Pode parecer engraçado para algumas pessoas, mas aquele amigo que nunca come nas festas, rejeita vários alimentos por ter algum ingrediente que não suporta nem o cheiro, pode ser na verdade um seletivo alimentar. Não entenda como seletivo alguém enjoado que escolhe o que comer por simples chatice, pois há muitos fatores que contribuem para uma pessoa rejeitar um grande número de alimentos.

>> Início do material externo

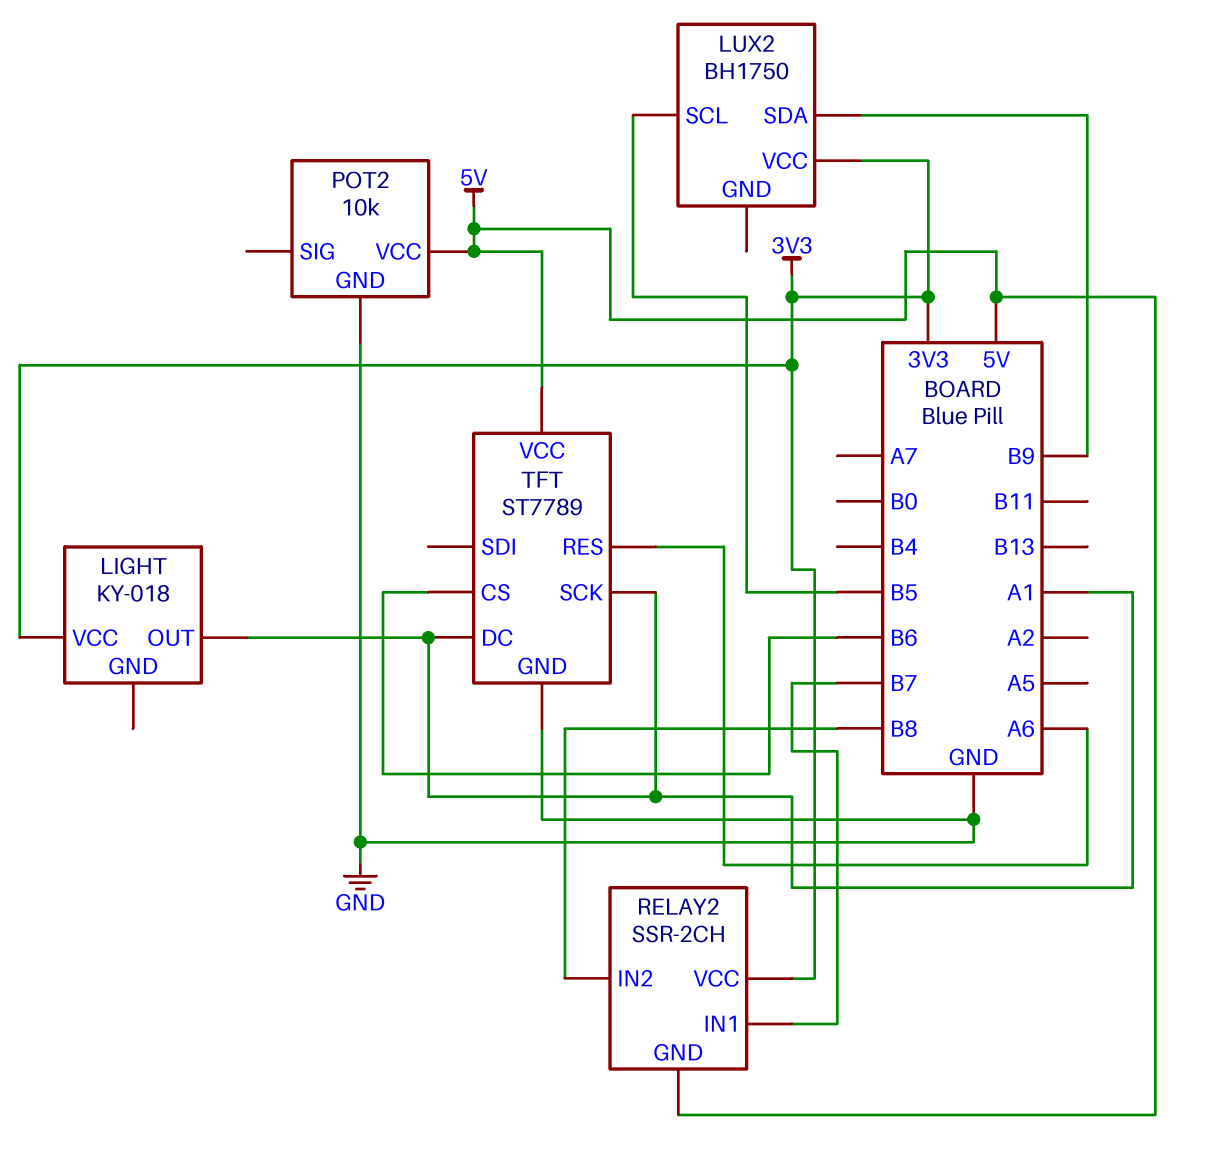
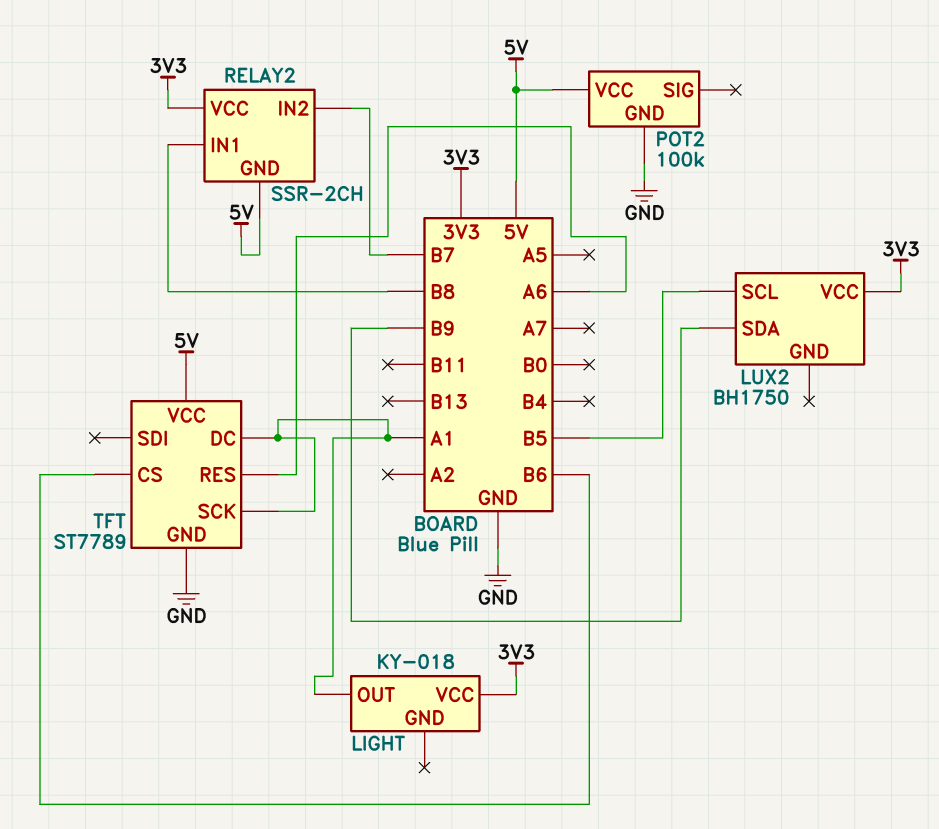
POT2: 10k -> 100k
RELAY2 pin IN1: B7 -> B8
RELAY2 pin IN2: B8 -> B7

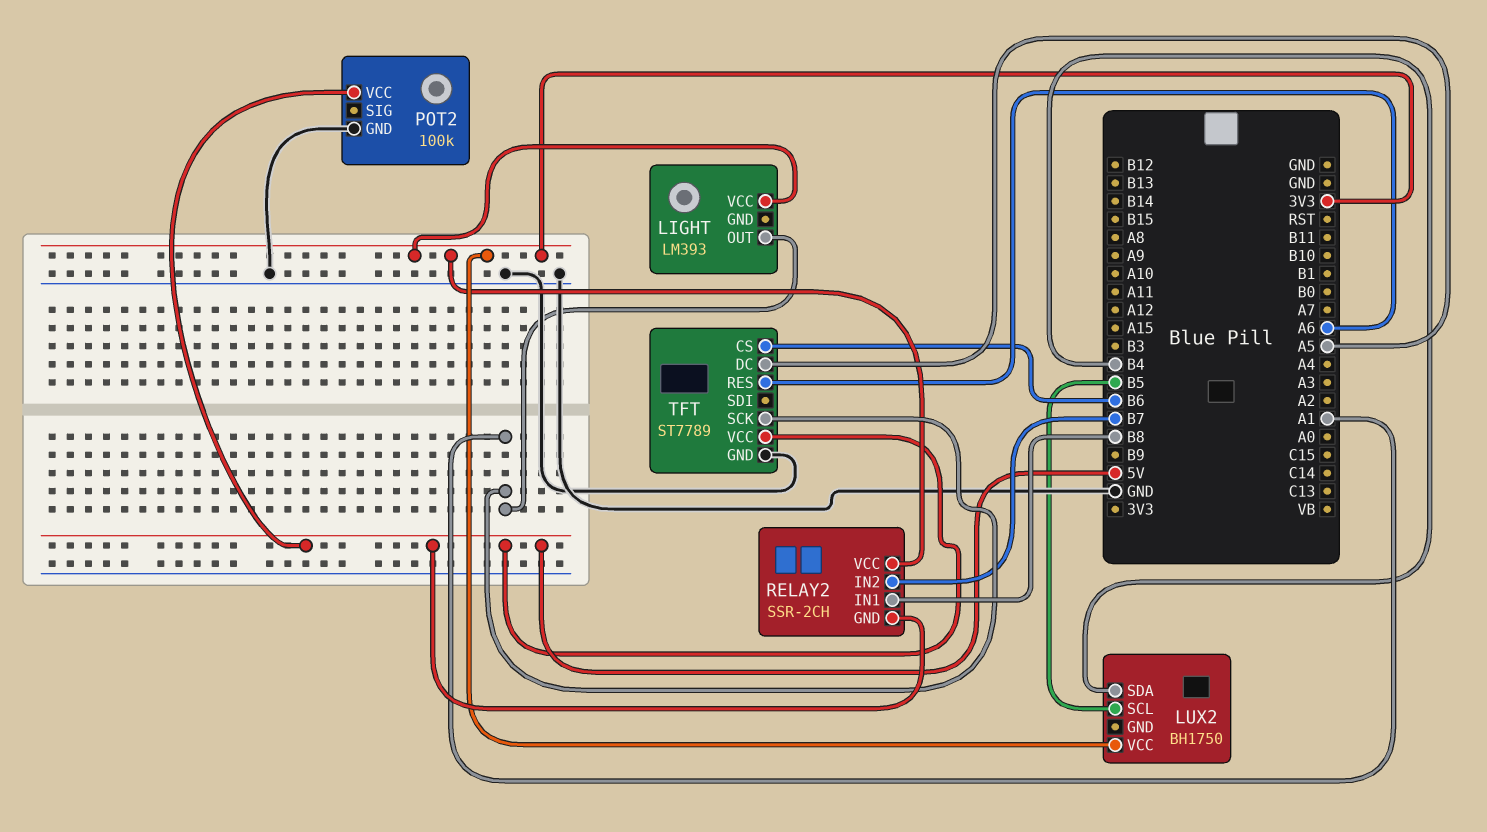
LIGHT: KY-018 -> LM393
LUX2 pin SDA: B9 -> B4
TFT pin DC: A1 -> A5

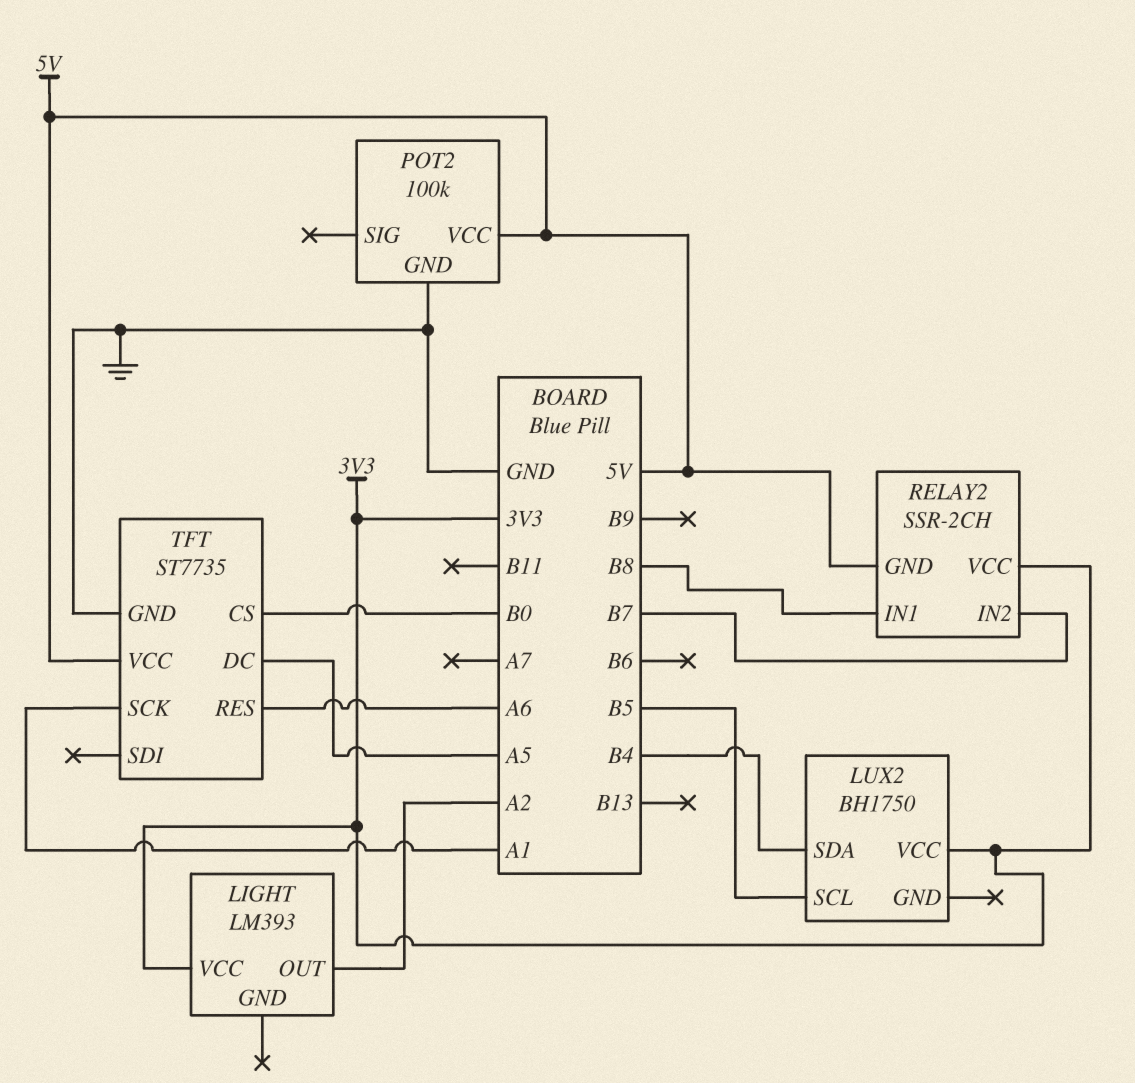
LIGHT pin OUT: A1 -> A2
TFT: ST7789 -> ST7735
TFT pin CS: B6 -> B0

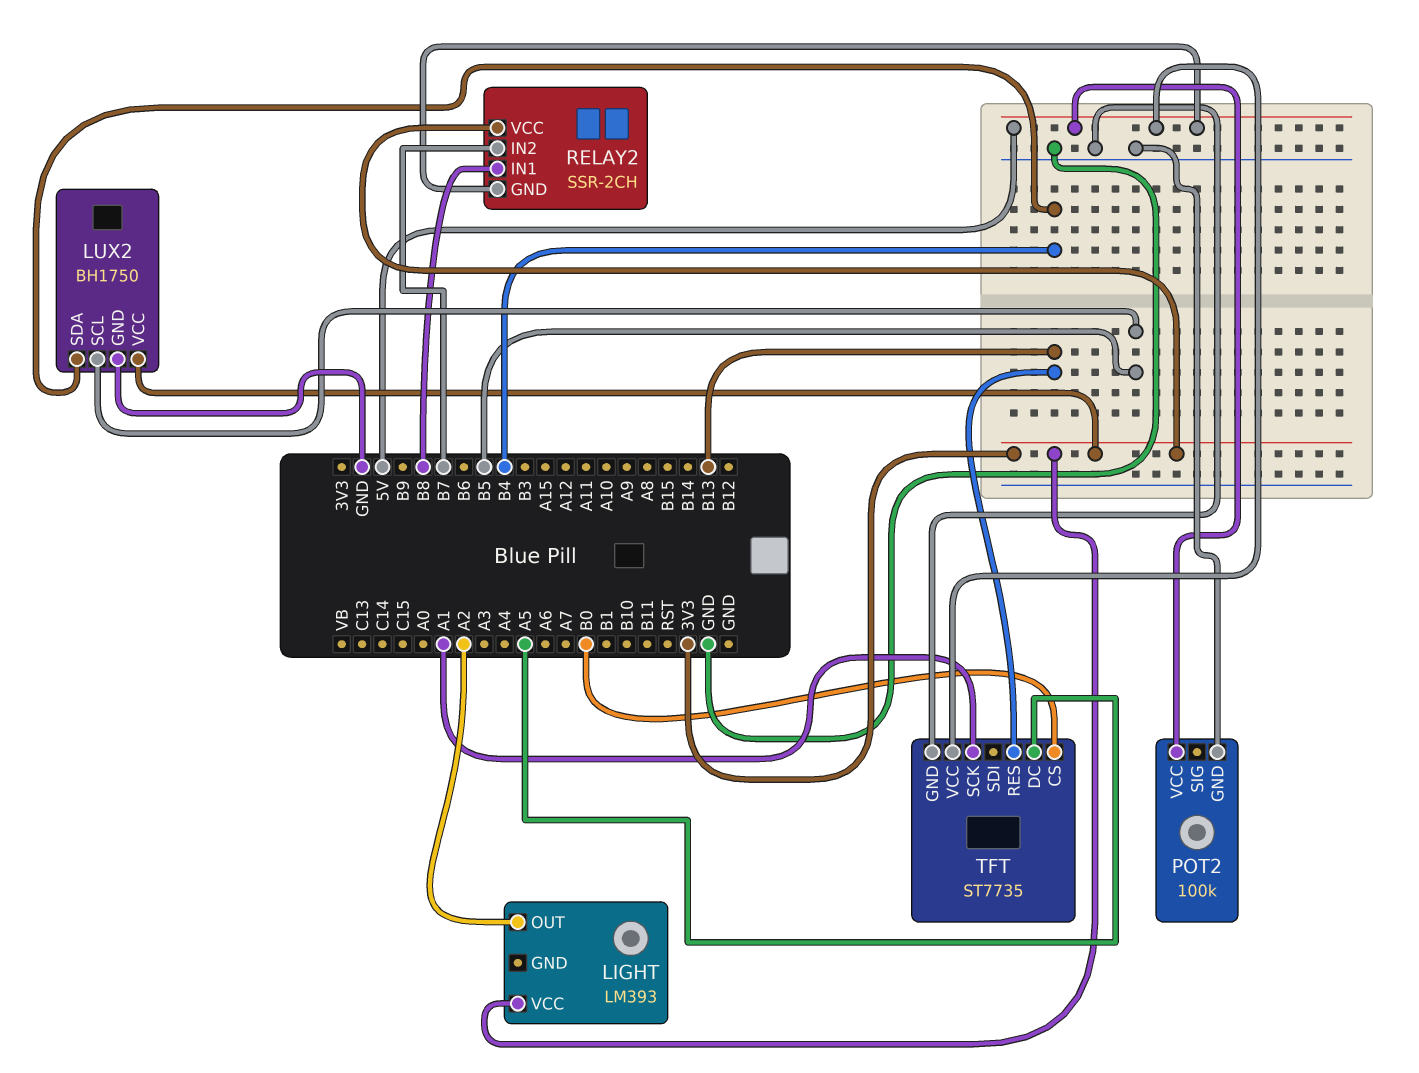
LUX2 pin GND: none -> GND
TFT pin RES: A6 -> B13

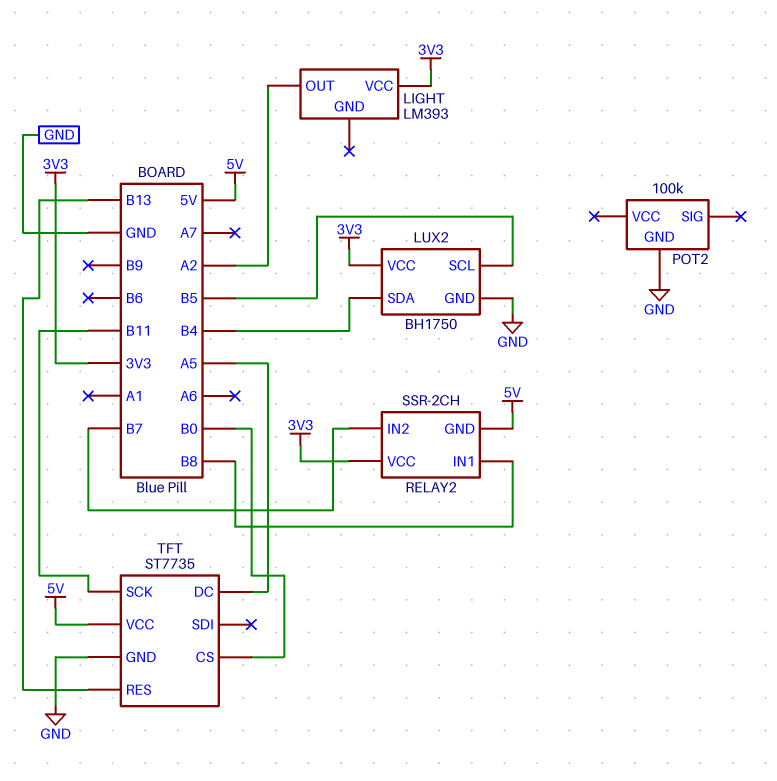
POT2 pin VCC: 5V -> none
TFT pin SCK: A1 -> B11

A origem desse transtorno alimentar normalmente se dá na infância, pode ser decorrente de experiências traumáticas como engasgar com algum alimento. Já existem depoimentos de pacientes que presenciaram ou ouviram histórias de pessoas que quase morreram em função de se engasgarem com algum alimento e que após esse fato diminuíram drasticamente ou pararam de comer certas comidas que já faziam parte de seu repertório.

Também já sabemos, que algumas crianças apresentam reações aversivas a alguns alimentos, pois são mais sensíveis ao sabor, ao cheiro, à textura. Podem engasgar e até vomitar, sendo importante que não force a criança a experimentar novamente o alimento aversivo nesse momento, reintroduzindo de forma gradativa, podendo até preparar de formas diferentes.

Como as crianças são espertas, logo percebem que podem utilizar a comida para manipular seus pais, assim conseguem comer somente o que é muito gostoso, macio e de fácil deglutição. Nesse momento é preciso entender o que seu filho está querendo dizer com esse comportamento e consequentemente os pais, ou quem os alimenta, deve mudar a postura, não punindo, mas colocando limites de horários aos alimentos oferecidos.

Esse é um tema muito complexo, pois há muitas outras variáveis que levam ao comer seletivo, mas é importante compreender um pouco sobre os aspectos emocionais e orgânicos que determinam o transtorno alimentar.

Mas quando adultos acabam sentindo-se constrangidos por não comerem alimentos que normalmente as pessoas ao seu redor consomem, criando até um mal-estar por chamarem a atenção de todos pelas suas preferências alimentares diferenciadas, ou melhor, restritas. São frequentemente chamados de enjoados, chatos, metidos, por não compartilharem das mesmas escolhas, causando com isso um sentimento de inadequação, levando muitas vezes a uma recusa de convites para evitar a exposição.

Porém, esse tipo de comportamento pode ser melhorado através de exposições frequentes aos alimentos recusados, preparados de diferentes formas, propondo-se a experimentar pelo menos dez vezes, para assim poder introduzir à rotina alimentar. Muitas vezes não se identifica o que impede uma pessoa adulta de comer ou provar algo, e muitos nem sequer conseguem imaginar-se comendo determinados alimentos, já sentindo repugnância, nojo e ânsia só de pensar na possibilidade.

A hipnose também oferece técnicas específicas que auxiliam os seletivos a experimentarem novos alimentos com sucesso, aumentando assim o repertório alimentar. Isso porque a hipnose oportuniza a ressignificação das experiências alimentares que o sujeito desenvolveu no decorrer de sua vida.